Ma il classico esempio di un viaggio al cielo, per la immortalità, è quello del poema intitolato al nome di Gilgames. Esso è infatti concentrato tutto intorno all’idea che, pur essendo gli uomini soggetti alla morte, è possibile all’uomo sfuggire al tremendo destino, nè v’è pericolo che l'uomo non debba affrontare, nè viaggio che non debba intraprendere per giungere a possedere la vita. Engidu, l’amico di Gilgames, è morto. L’eroe, costernato e deciso a non soggiacere alla terribile sorte, lascia Erech capitale del suo regno, cerchiata di settemplice muro, e si avvia per raggiungere il paradiso dei beati, là dove dimora il suo antenato Utnapistim, per apprendere da lui il segreto di vivere. Lo stato del poema, pervenutoci dopo rifacimenti d’ogni sorta, non consente di determinare quale fosse in origine la via precisamente tenuta da Gilgames per arrivare al paradiso; e se realmente il viaggio si svolgesse, come sembra, attraverso i dodici cieli, o mansioni celesti, dello zodiaco solare.
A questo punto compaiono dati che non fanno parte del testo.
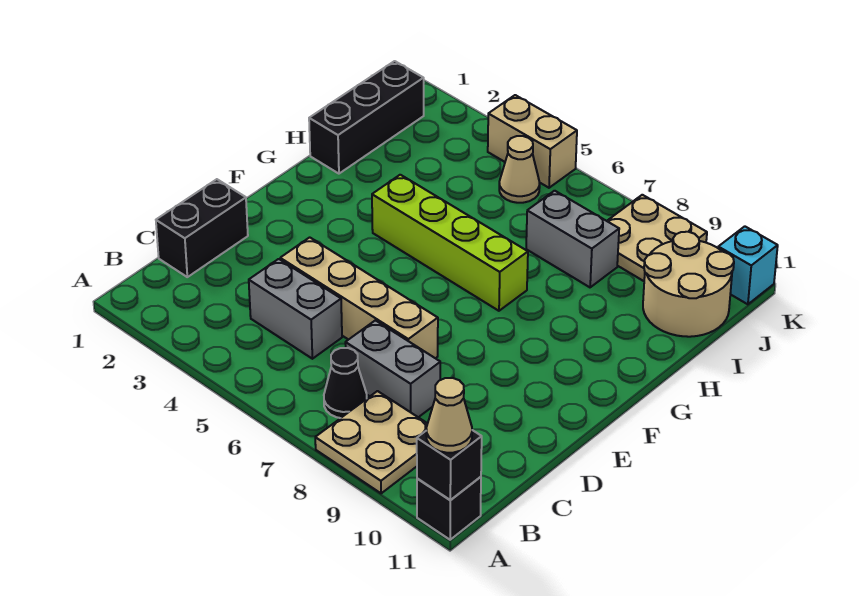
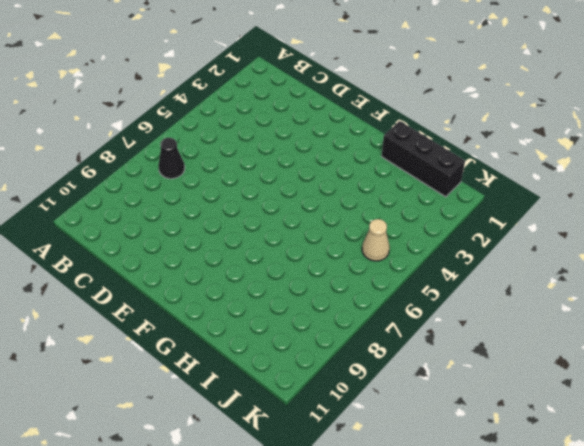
none -> tan plate A8:B9 level 1
none -> black brick A11 level 1
none -> black brick C1:D1 level 1

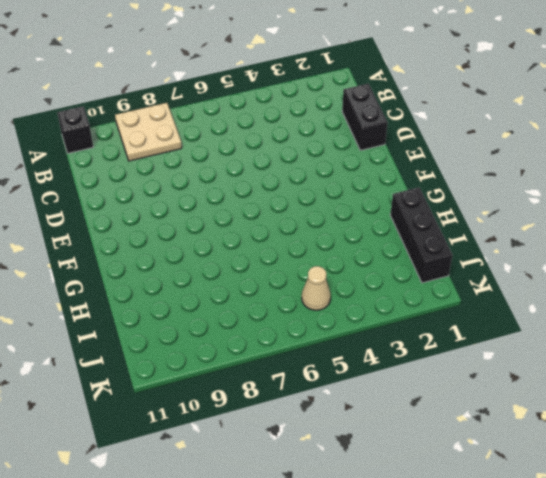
none -> black cone B7 level 1
none -> grey brick C4:C5 level 1
none -> grey brick C7:C8 level 1

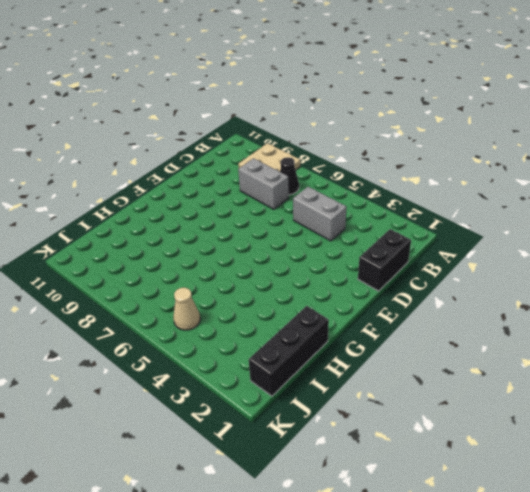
none -> black brick A11 level 1
none -> tan brick D4:D7 level 1
none -> lime brick G4:G7 level 1

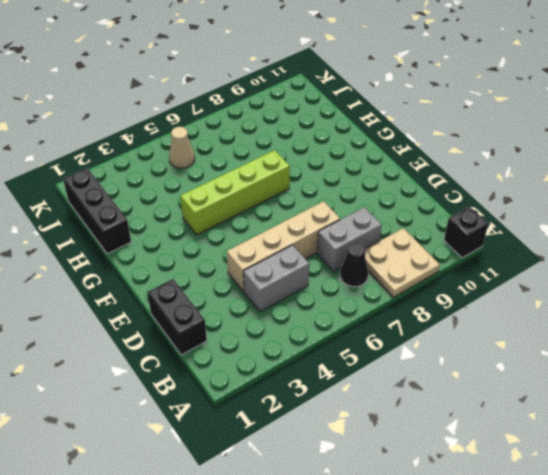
none -> grey brick I7:I8 level 1
none -> tan round brick I10:J11 level 1
none -> tan plate J8:K9 level 1

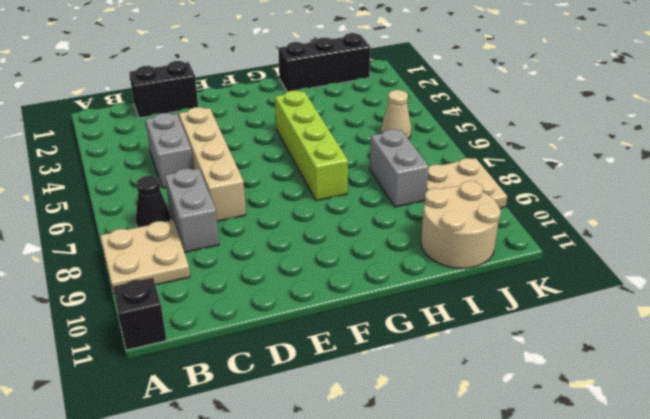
none -> tan brick K4:K5 level 1
none -> cyan brick K11 level 1
none -> black brick A11 level 2

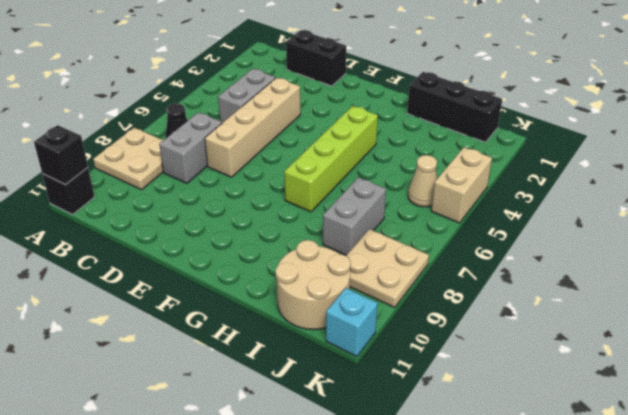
none -> tan cone A11 level 3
Questa conclusione, però, è' corroborata dal fatto che Gilgames, per arrivarvi, percorre in dodici ore doppie le vie notturne del sol.e, dopo avere attraversato le porte dell’entrata e dell’uscita dell’astro, guardate da uomini-scorpioni, i mostri orribili che Tiamat produsse per combattere contro Marduk (Bel Ea), e che stanno là incatenati. Pervenuto nel mondo della luce, sulla riva del mare (l’Apsu), incontrasi Gilgames con la dea Siduri Sabitu, che gli rinserra in faccia la porta di passaggio. Ma l’eroe la oltrepassa, e riesce a raggiungere Ursanabi, nocchiero di Utnapistim, e sulla sua nave a passare le acque della morte e pervenire così là dove abita il suo immortale antenato.
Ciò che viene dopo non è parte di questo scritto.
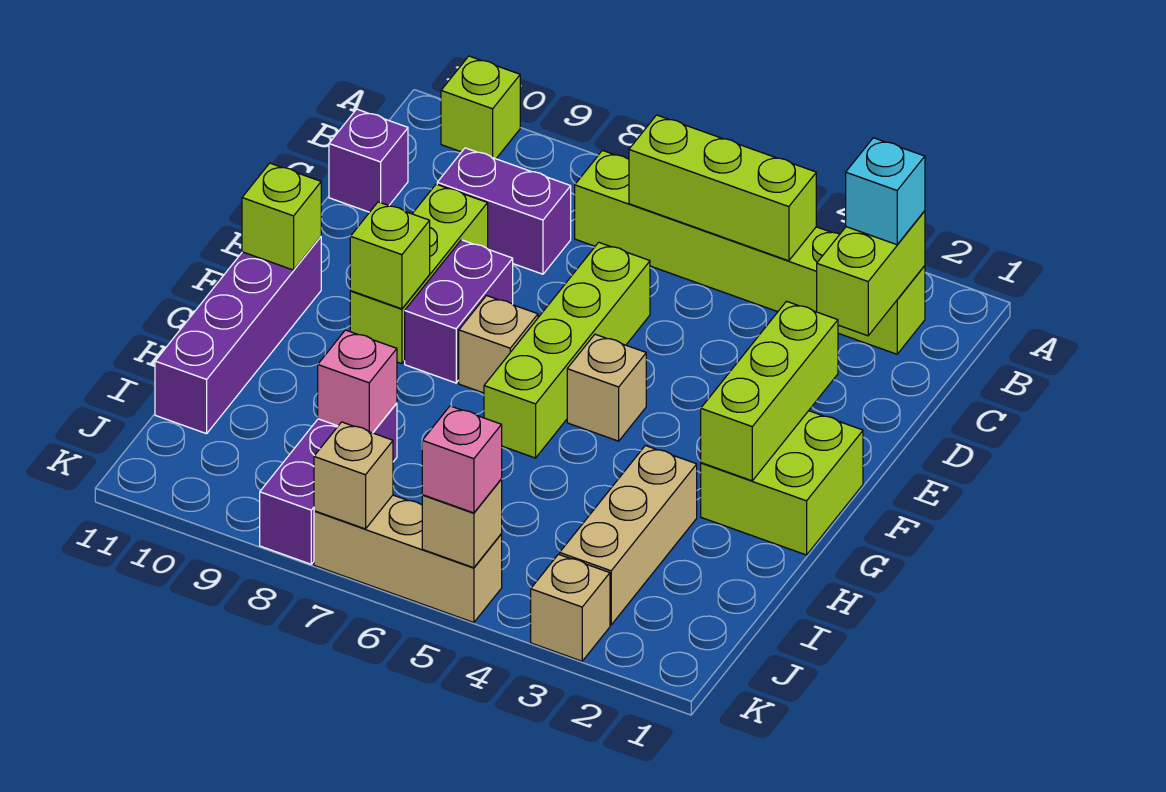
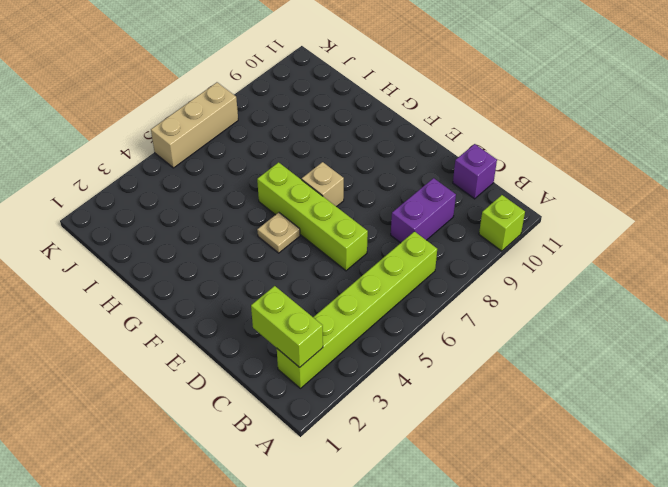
tan plate F5 level 1 -> tan brick F5 level 1
none -> lime brick D9:F9 level 1
none -> purple brick E8:F8 level 1
none -> lime brick F1:G2 level 1

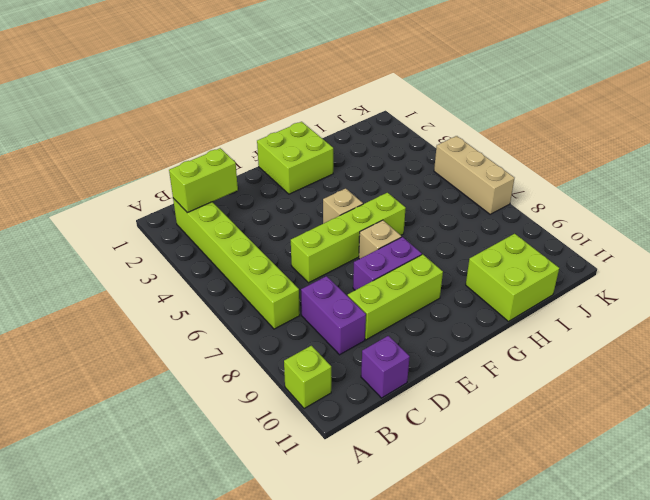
lime brick H10:I11 level 1 -> purple brick F11:I11 level 1
none -> tan brick H3:J3 level 1
none -> purple brick I8:K8 level 1
none -> tan brick K3 level 1

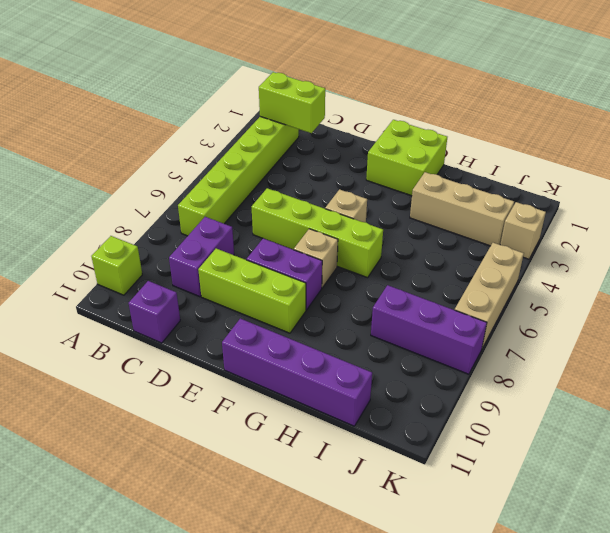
none -> lime brick B4:B6 level 2
none -> lime brick E2:G2 level 2
none -> lime brick F9 level 2

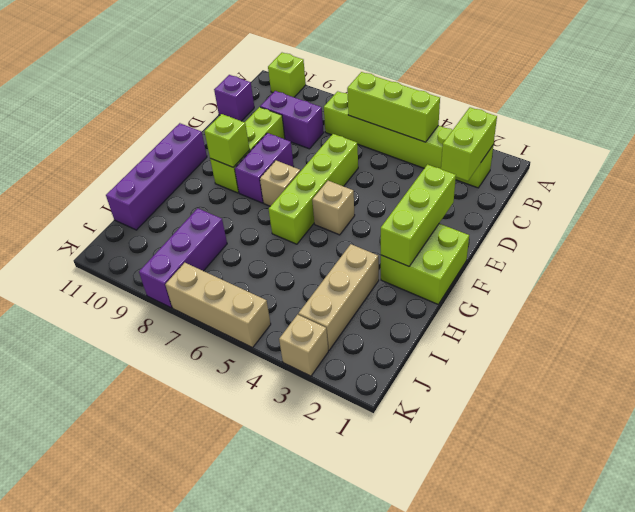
none -> lime brick F11 level 2
none -> pink brick I8 level 2
none -> tan brick K5 level 2

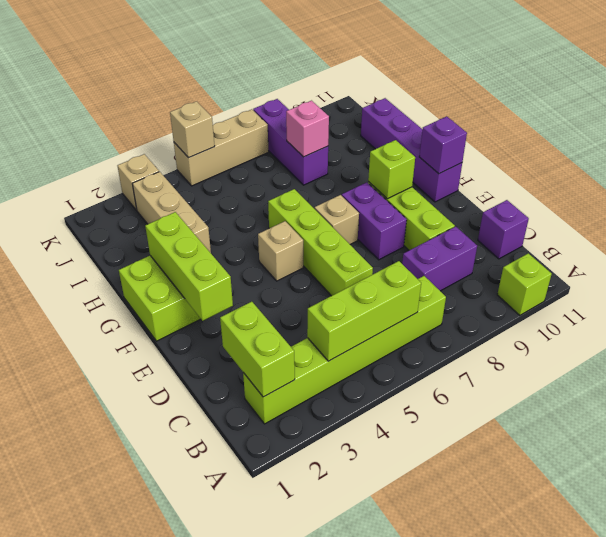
purple brick F11 level 2 -> lime brick F11 level 2
none -> tan brick K7 level 2
none -> cyan brick B2 level 3
none -> pink brick K5 level 3

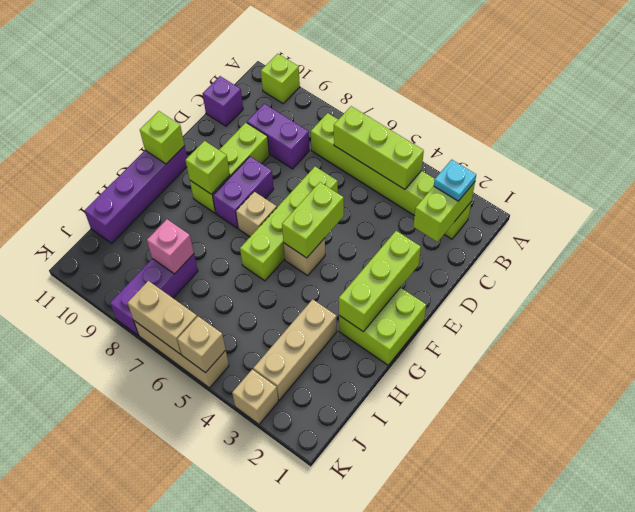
cyan plate B2 level 3 -> cyan brick B2 level 3
lime brick E5:F5 level 2 -> none
tan brick K6:K7 level 2 -> tan brick K7 level 2
none -> pink brick K5 level 3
Gilgames dice a lui, ad Utnapistim lontano:
« Io ti veggo, Utnapistim ;
non hai diverso aspetto, sei come me tu pure, da me non sei diverso, sei come me tu pure.
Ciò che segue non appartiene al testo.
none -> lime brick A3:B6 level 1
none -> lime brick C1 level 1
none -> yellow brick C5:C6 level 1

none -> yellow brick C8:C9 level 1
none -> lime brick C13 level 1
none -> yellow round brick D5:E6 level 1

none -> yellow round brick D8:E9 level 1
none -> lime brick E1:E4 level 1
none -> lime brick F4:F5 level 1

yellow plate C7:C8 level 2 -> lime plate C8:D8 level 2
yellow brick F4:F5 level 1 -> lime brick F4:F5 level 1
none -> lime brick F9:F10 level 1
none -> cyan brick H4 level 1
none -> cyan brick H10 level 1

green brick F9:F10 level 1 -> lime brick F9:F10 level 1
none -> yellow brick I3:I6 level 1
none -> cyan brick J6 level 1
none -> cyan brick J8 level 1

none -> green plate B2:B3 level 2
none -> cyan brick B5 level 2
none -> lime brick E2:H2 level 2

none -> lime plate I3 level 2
Come tu entrasti nel consesso degli dèi, la vita vedesti ? » (2)
(1) Gli interpreti del mito (Jensen, Dhorme) coordinano in un solo racconto i due viaggi di Etana al cielo di Anu e di Istar. Io credo, invece, che si tratti di due diverse finali dei mito stesso; nella prima Etana ottiene il suo scopo, nella seconda, fallisce.
(2) Testo in Jensen, 228, seg. ; Dhorme, 100.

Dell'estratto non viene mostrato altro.